When looking for Stickfast Flea infestation on stock, it has been found that fowls are affected on the comb, wattles, throat, gills, face and especially in the fold above the eye; and in odd cases around the vent when fowls are moulting. Dogs have been seen infested on the eyelids, ears, especially in the ear fold and on the tips of the ears, between the thighs, on the abdomen and wherever there is a bare area. Some dogs have been seen infested on all parts of the body irrespective of hair being present or not on the various parts. Cats are infested in the same areas as for dogs, but not so commonly on the body. In dogs and cats the flea tends to be found first between the digits, on the upper surface of the webbing of the foot. Goats usually are found infested between the toes; and pigeons, when infested, may carry the flea on the face, head or throat. Actually, only one goat and one pigeon have been found infested in the Broken Hill outbreak, and they were both present on heavily infested premises and were confined to pens where the fowls were nesting.
General control and treatment is summarised as follows in N.S.W., of per Form 9, Stock Diseases Act, 1923-34, as issued by the Division of Animal Industry, Dept. of Agriculture, Sydney:—
(1) Confine all birds in enclosures; cement floors under perches.
(2) Restrain dogs, cats, in enclosures, or by chaining.
(3) Restrain goats in enclosures or by tethering.
(4) Destroy all litter and droppings by burning or soaking under water, or packing into compost heap and spraying with 2 per cent. D.D.T.
(5) Spray sleeping quarters of dogs, cats, poultry with 3 per cent cresyllic acid in power kerosene, 1 per cent. solution of Cooper's Milk Oil Fluid, 1 in 8 of 2 per cent, D.D.T. in kerosene emulsion or 2 per cent. D.D.T.
(6) Treat all poultry and pet birds weekly by applying neatsfoot oil to the heads or by spraying with 2 per cent. D.D.T.

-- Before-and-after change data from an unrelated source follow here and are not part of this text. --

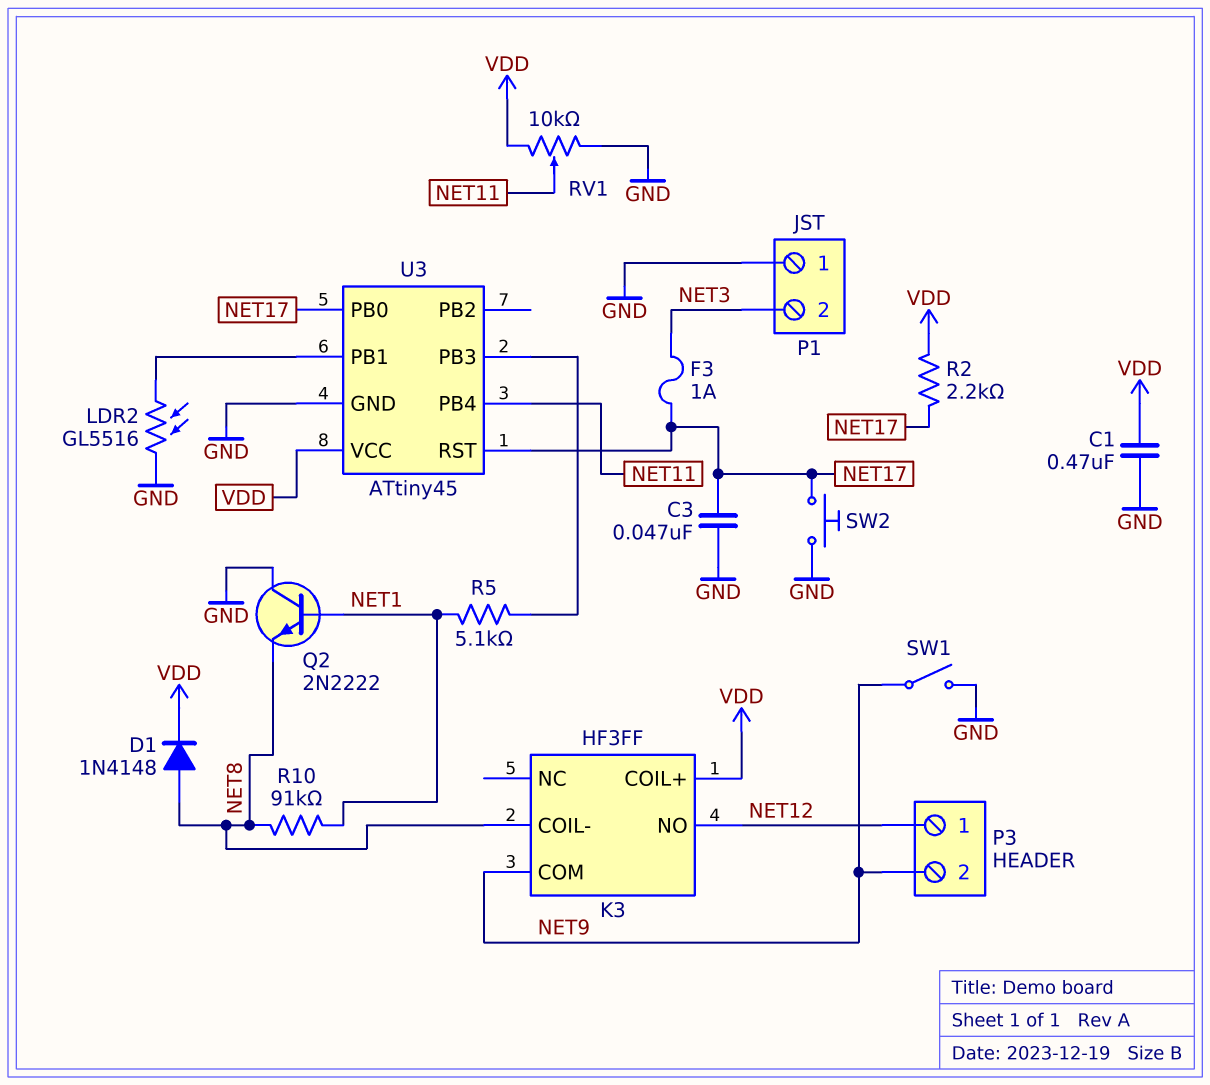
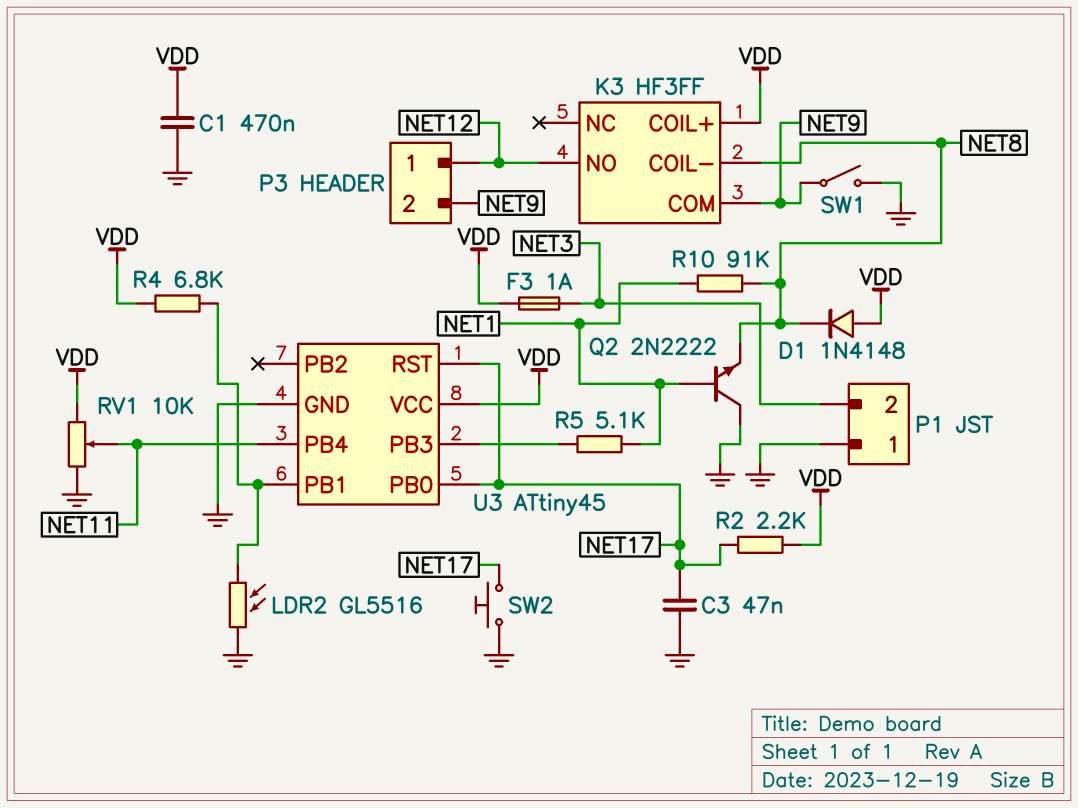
D1: diode 1N4148 (A NET8, K VDD) -> diode 1N4148 (A VDD, K NET8)
F3: 1A (NET3, NET17) -> 1A (NET3, VDD)
R4: none -> 6.8k (U3/PB1, VDD)

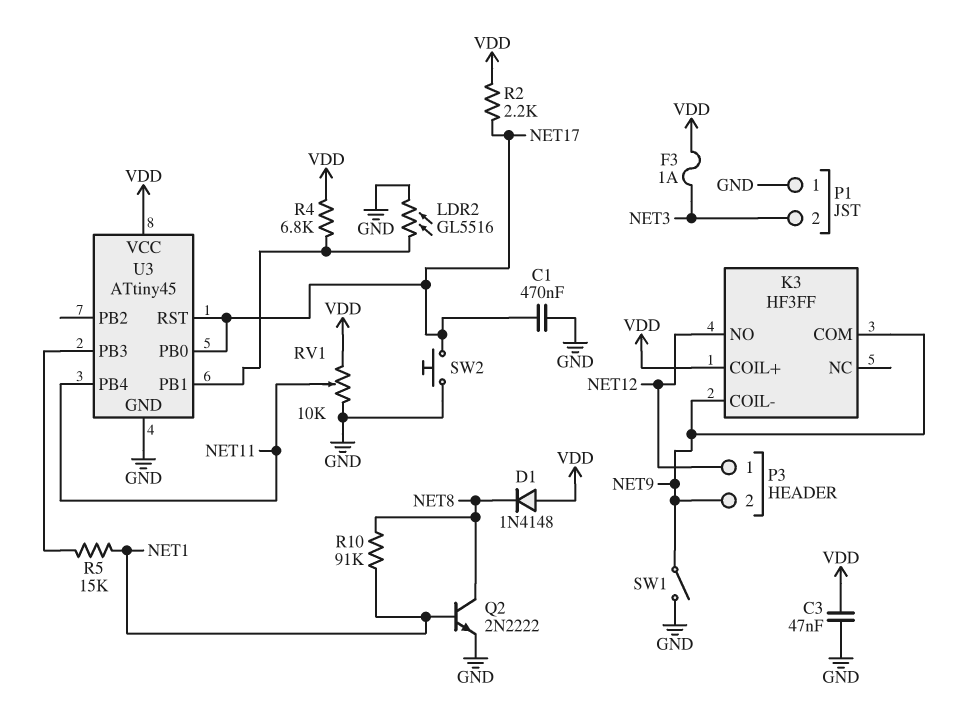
C1: 470nF (GND, VDD) -> 470nF (GND, NET17)
C3: 47nF (GND, NET17) -> 47nF (GND, VDD)
K3 pin COIL-: NET8 -> NET9
Q2: NPN 2N2222 (B NET1, C GND, E NET8) -> NPN 2N2222 (B NET1, C NET8, E GND)
R5: 5.1k (NET1, U3/PB3) -> 15k (NET1, U3/PB3)

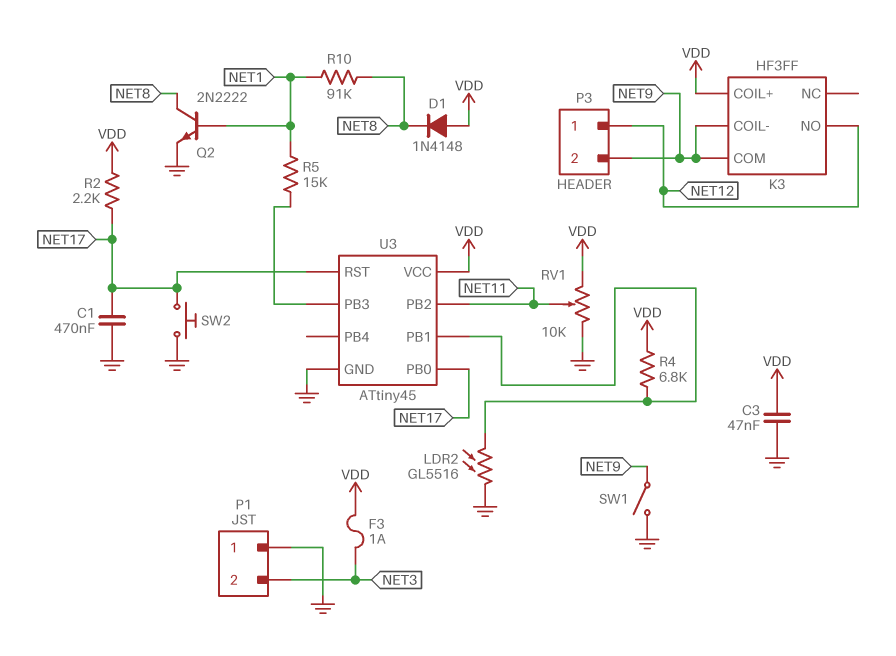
U3 pin PB2: none -> NET11
U3 pin PB4: NET11 -> none

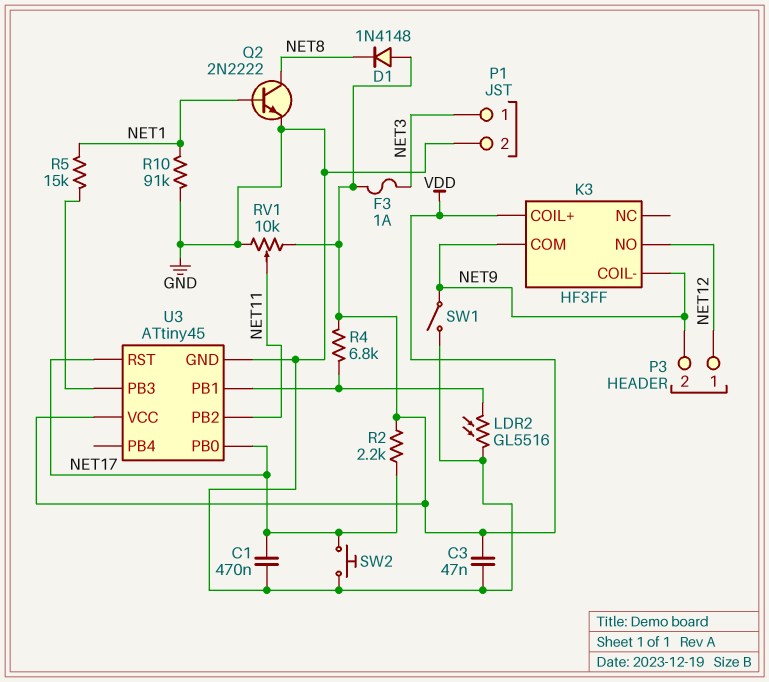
P1 pin 1: GND -> NET3
P1 pin 2: NET3 -> GND
R10: 91k (NET1, NET8) -> 91k (GND, NET1)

(7) Treat all cats and dogs weekly by bathing in pot. sulphurata or 2 per cent. D.D.T. (care with cats), or by applying neatsfoot oil around the eyes and ears, between the toes and to bare skin areas of the abdomen and inside the thighs.
(8) Treat all goats weekly by spraying with two per cent. D.D.T. or by applying neatsfoot oil between the toes.
(9) Incorporate in the material of the nests of poultry, 33 per cent. sodium fluoride powder or 0.5 per cent. D.D.T. powder.